高校卒業後は、大学(自転車部のあるところ)や実業団/自治体チームで選手生活を続けたり、軍人になったりする選手が多いようです(※2)。競輪選手は日本の選手ほどの報酬を稼ぐことは難しいですが、安定して稼げる有望な進路となっています。

女子選手については高校を卒業した後の受け皿がないことが問題となっていましたが、最近実業団や大学でも選手生活ができるようになりました。

Q6:韓国の自転車選手はオリンピックでメダルを取ると兵役が免除されますか。
A:自転車競技に関しては、ほかの競技と同じように銅メダル以上で兵役が免除されます。オリンピック以外では、アジア大会が兵役免除の対象となっていますが、金メダルのみが兵役免除の対象です。

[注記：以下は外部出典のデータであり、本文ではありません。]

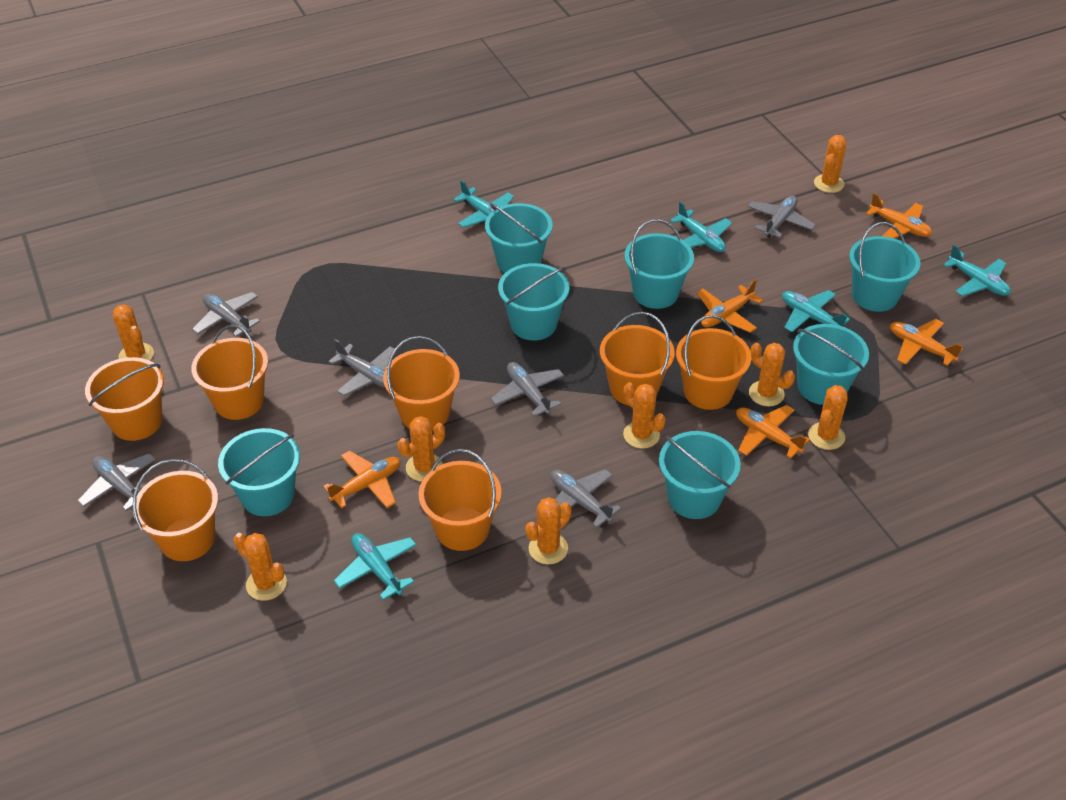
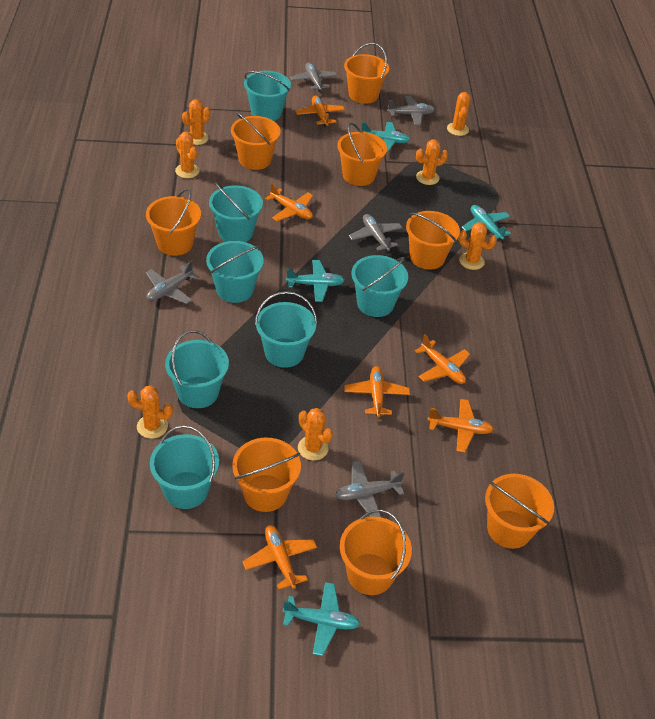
grey plane: 6 -> 5
orange bucket: 7 -> 8
orange cactus: 8 -> 7
orange plane: 5 -> 6
turquoise plane: 5 -> 4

Q7:韓国の自転車競技界が直面している課題は何ですか。
A:20年前から登録選手は600-800人で安定して推移してはいるものの、底辺の拡大ができていないことが一番の課題と考えています。KCFでは底辺拡大の一環として、小学生に対する自転車選手育成事業を2015年度から実施しており、毎年250人程度の小学生にBMXの教育やBMX大会を開催、BMXに必要な装備を無償で支援しています。こうした支援を受けた小学生を大韓体育会にBMX初等部選手として登録され、2016年度9大会を開催した実績があります。

(※1)韓国全土に129校ある「特殊目的高等学校」の一つ。特定の分野を高校の段階から専門的に学ぶカリキュラムが組まれており、体育のほかには科学、外国語、芸術、国際、マイスター(伝統技術)のカテゴリーがある。

(※2)一部の選手は兵役中でも「国軍体育部隊(尚武)」という、自衛隊体育学校のようなところで競技を続けることができる。